Overcoming community indifference to conserve Keningau rivers
Last Update: 15/02/2019
By Mohd Khairy Abdullah
KENINGAU, Feb 15 (Bernama) -- Community indifference seems to be jeopardising the traditional tagal system of conserving rivers in the Keningau district of Sabah to provide a bountiful harvest of fish for the long term.
The people are actively managing the system in only three of the 19 rivers in the district identified for the implementation of tagal, according to inland regional officer Harun Duin of the Keningau Fisheries Department.
These 19 rivers are among the 536 across the state that were selected for implementation of the tagal system of conservation in 2017, he told Bernama.
Tagal, which means “no fishing” in the Dusun language, is a system whereby fishing is disallowed in the selected rivers, usually for periods of one or two years, to allow the fish to thrive unperturbed and to preserve the environment as well as the ecosystem to benefit the future generations.
Harun said many of the rivers in Keningau are under the conventional form of tagal prohibition and suffer due to poor management.
“The prohibition is actively enforced in three of the rivers but it is really successful in only one river, Sungai Apin-Apin,” he said.
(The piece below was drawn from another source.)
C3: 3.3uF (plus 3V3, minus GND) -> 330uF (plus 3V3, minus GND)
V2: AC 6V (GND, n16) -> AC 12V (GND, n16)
He attributed the failure to the lack of cooperation among the local community which does not look at the system from the long-term benefit.
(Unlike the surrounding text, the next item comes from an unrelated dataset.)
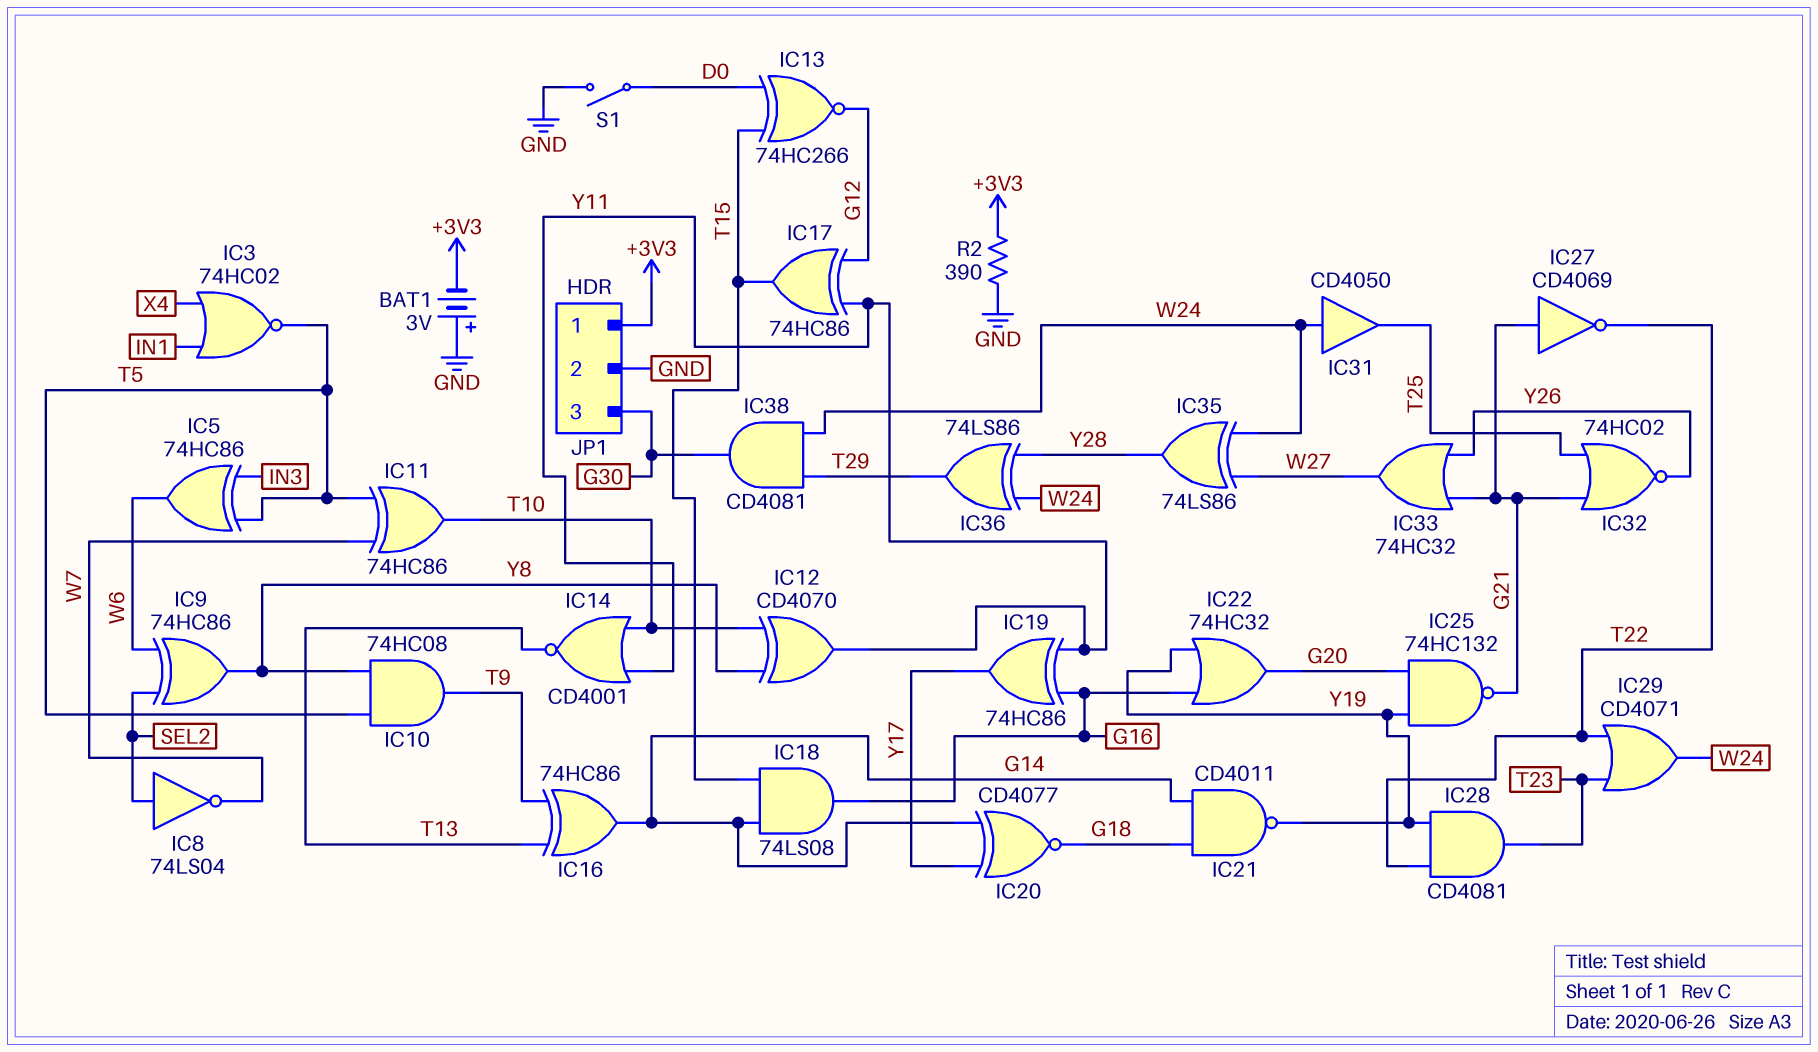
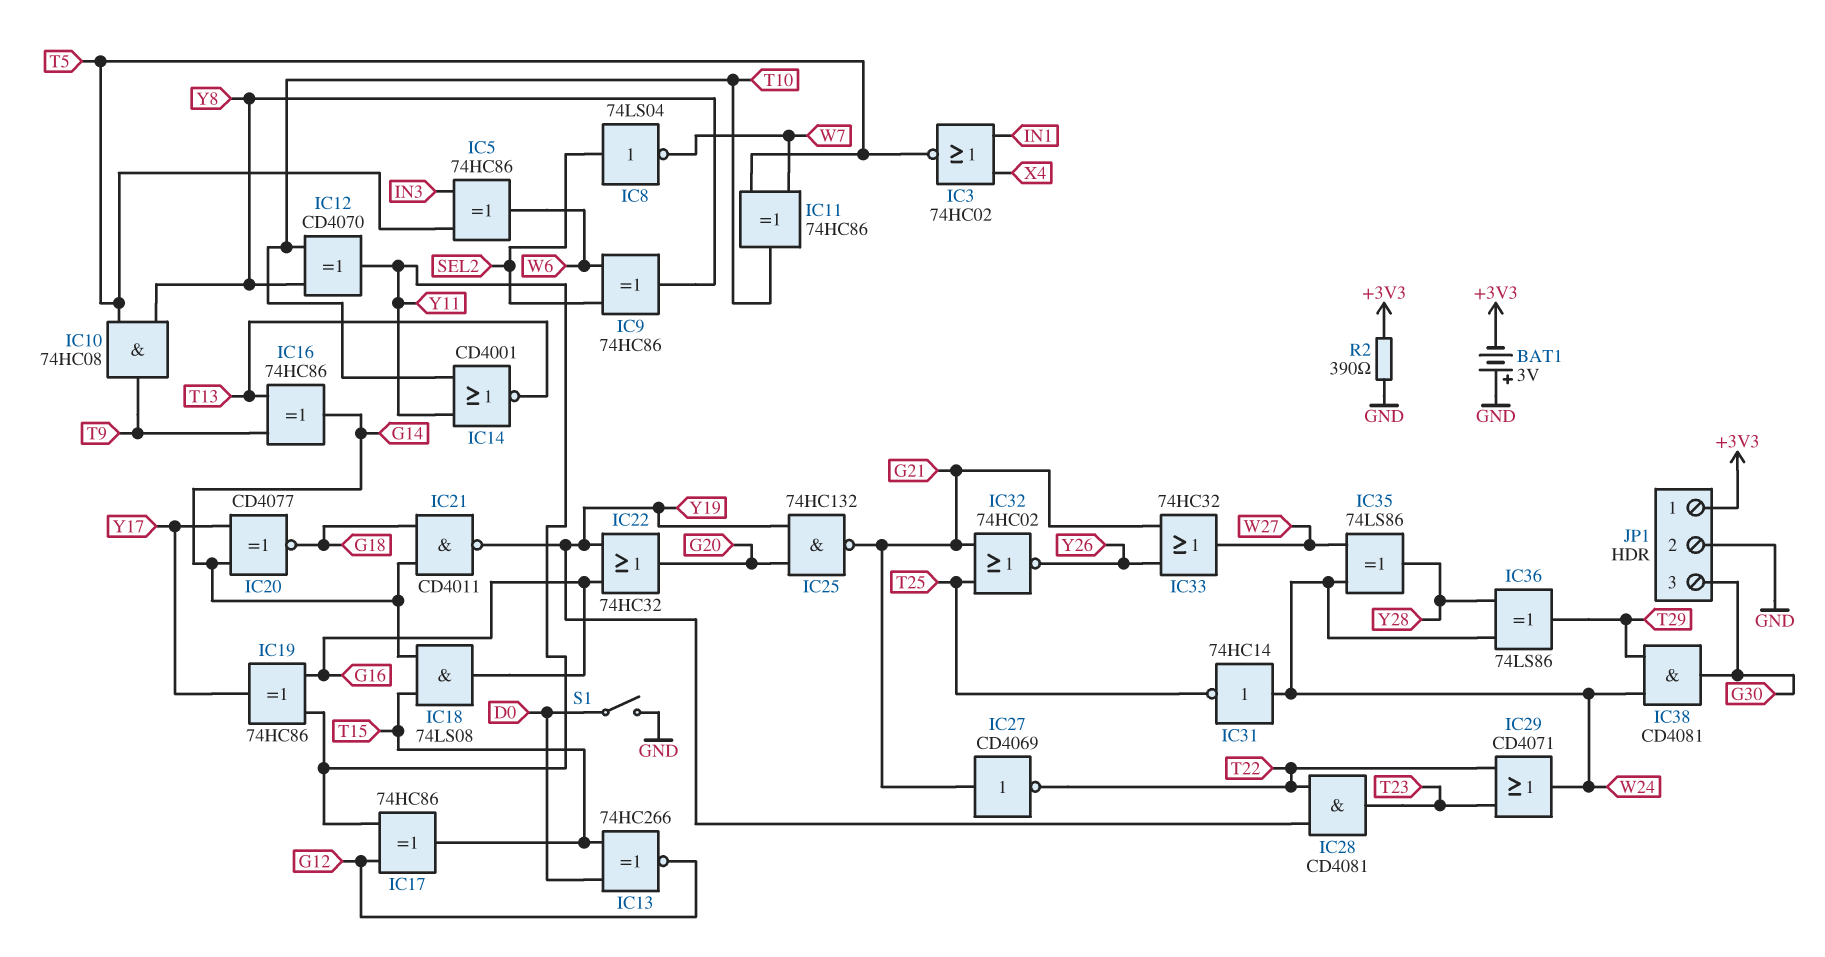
IC31: buffer CD4050 (in W24, out T25) -> NOT 74HC14 (in W24, out T25)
A properly managed tagal system can help prevent the electrocuting of fish by some members of the local community, he said.
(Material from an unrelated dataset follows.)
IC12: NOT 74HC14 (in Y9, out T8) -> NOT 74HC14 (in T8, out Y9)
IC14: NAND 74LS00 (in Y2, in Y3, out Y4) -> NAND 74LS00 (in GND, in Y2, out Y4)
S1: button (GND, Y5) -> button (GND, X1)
Harun said proper and focused management of the system can help in the conservation of the rivers, prevent water pollution and protect the habitat of fish.
“It can help to raise the production of freshwater fish to meet the protein needs of the rural people,” he said.
He said many of the rivers in Sabah subjected to the tagal system had been listed as ecotourism products with huge benefits for the local community.
He also said that the system can be a smart partnership platform between the people and the government through the Sabah Fisheries Department in terms of the protection, preservation and management of fisheries resources in the state.
Harun said the department was in the process of introducing the tagal system under a cooperation concept through a memorandum of understanding to replace the traditional tagal system that did not give huge returns to the people.
The new tagal system benefits the local community more because it provides for fishing competitions, accommodation by the river, swimming with the fishes and the sale of the ikan pelian (Malaysian Mahseer) and other species of freshwater fish, he said.